I hope this Purple Bed isn’t a People Eater disguised as a mattress. Because it sounds too good to be true. Both soft and firm in all the right spots. Temperature neutral, so it won’t absorb heat and make you cold, or absorb heat and then push it back out to make you hot. Holds its shape rather than indenting over time. All of which make me wonder if there isn’t a one-eye, one-horned flyin’ Purple monster hiding in there too.
The Purple Bed follows Purple founders’ Tony and Terry Pearce’s first foray into the colorful world of flexible polymer waffles – the Royal Purple no-pressure seat cushion. They demonstrated their cushions’ ability to make you feel like you’re sitting on air with a video of a dude sitting on an egg placed on top of a Purple. Spoiler: the egg didn’t break.
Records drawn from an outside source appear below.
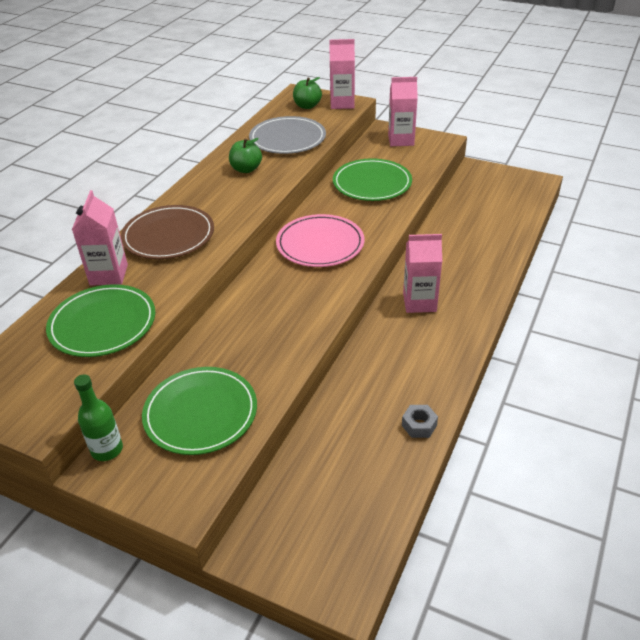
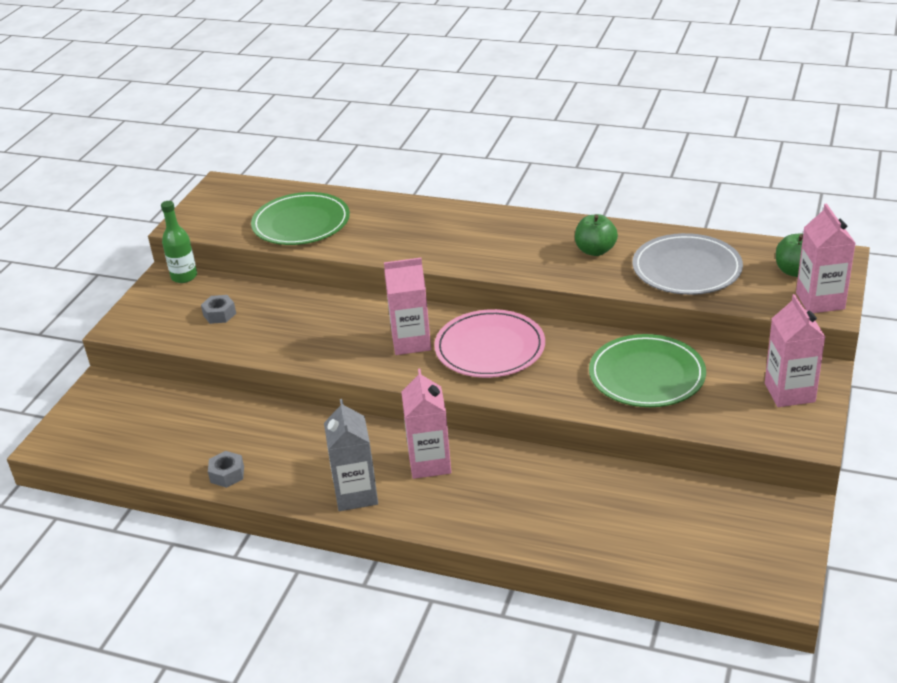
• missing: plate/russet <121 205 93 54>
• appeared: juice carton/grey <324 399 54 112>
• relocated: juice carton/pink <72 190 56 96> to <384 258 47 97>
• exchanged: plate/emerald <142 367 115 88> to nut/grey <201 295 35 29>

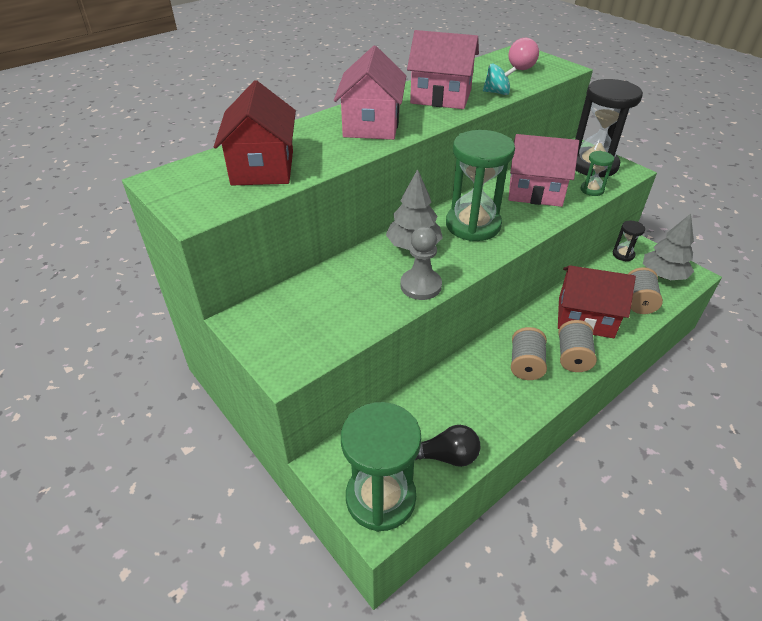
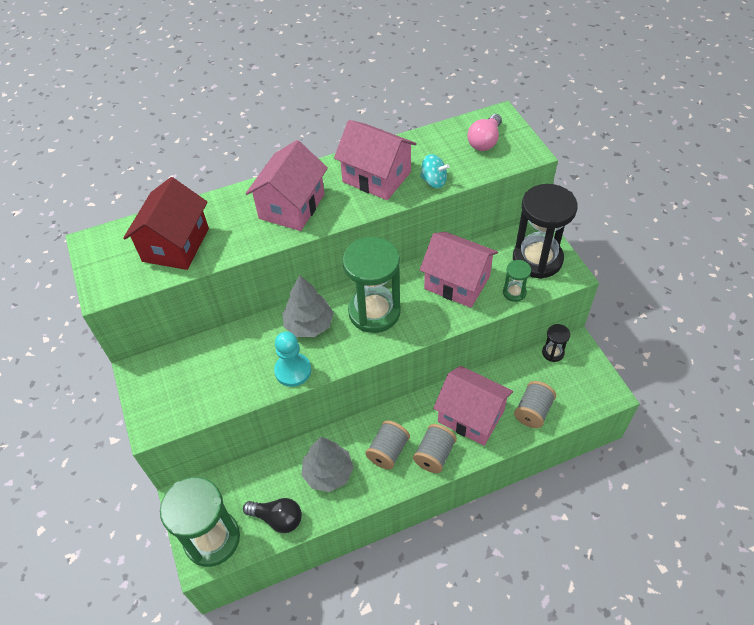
• relocated: fir tree/grey <643 214 51 66> to <301 437 53 55>
• colour: pawn/grey <400 226 42 74> to pawn/teal <274 331 37 56>
• colour: toy house/scarlet <558 265 78 73> to toy house/pink <433 366 80 80>

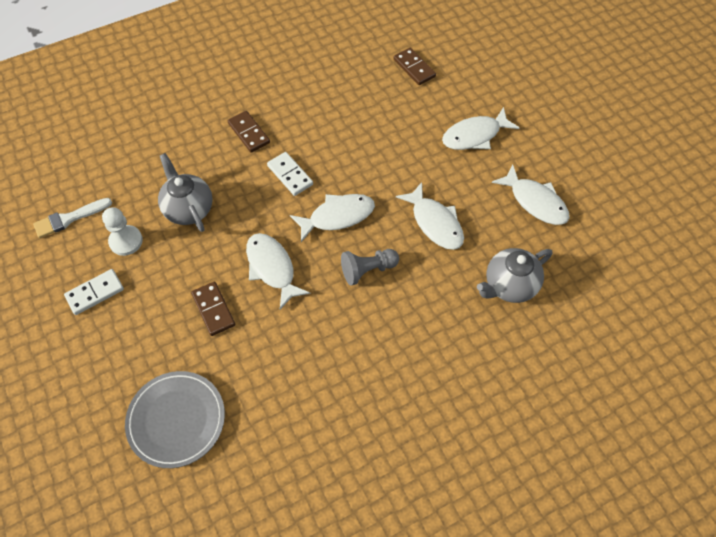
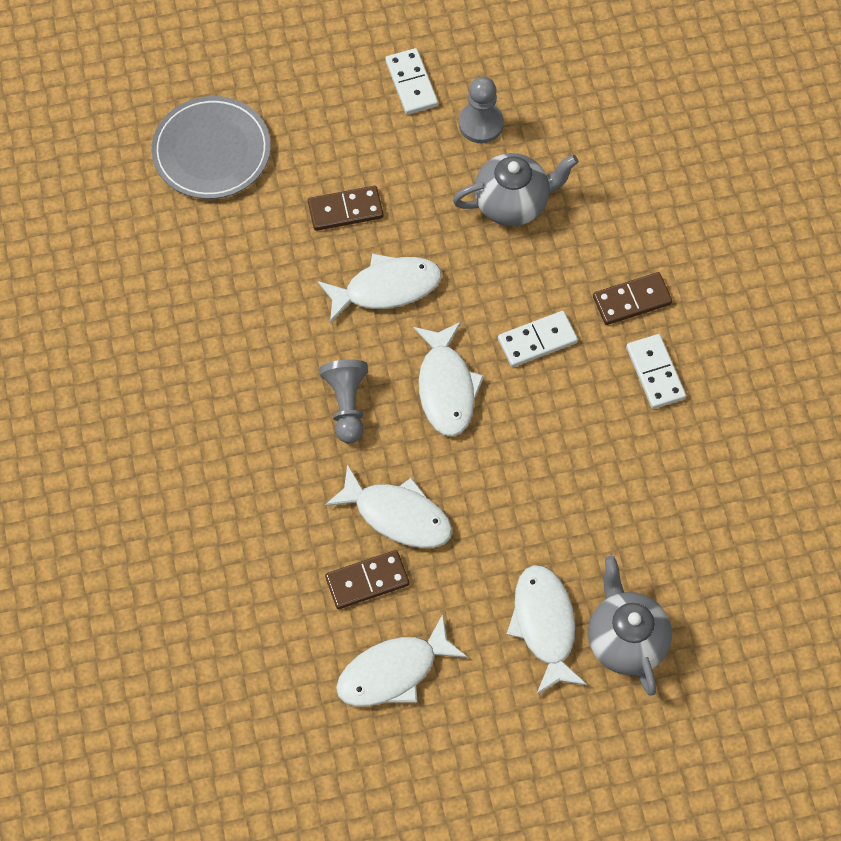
• missing: brush/pure white <33 198 79 40>
• appeared: domino piece/pure white <626 334 60 75>
• relocated: domino piece/russet <393 48 43 37> to <325 550 84 59>
• relocated: china teapot/grey <477 248 75 55> to <588 556 84 140>
• colour: pawn/pure white <102 207 41 49> to pawn/grey <459 77 45 66>
• spun: fish/pure white <396 182 68 68> = <325 464 127 84> 135 degrees counterclockwise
The same materials and concept went into the creation of the Purple Bed.
Purple mattresses claim to defy Newton’s Third Law with their unique – and heavy – material composition, a Hyper-elastic polymer Smart-Comfort Grid on top, supported by 2 layers of green, chemical-free foam. All Purple manufacturing products are recycled and contain no toxic chemicals. Purple even calls them “food grade.”
The mattresses come in sizes Twin XL, Queen, King, and California King. They’re not cheap, cheap, but they will set you a good chunk less than a Tempur-Pedic or Sleep Number. Purple Beds also deliver all nice and neat and vacuum packed into 74- to 144-pound cylinder right to your door.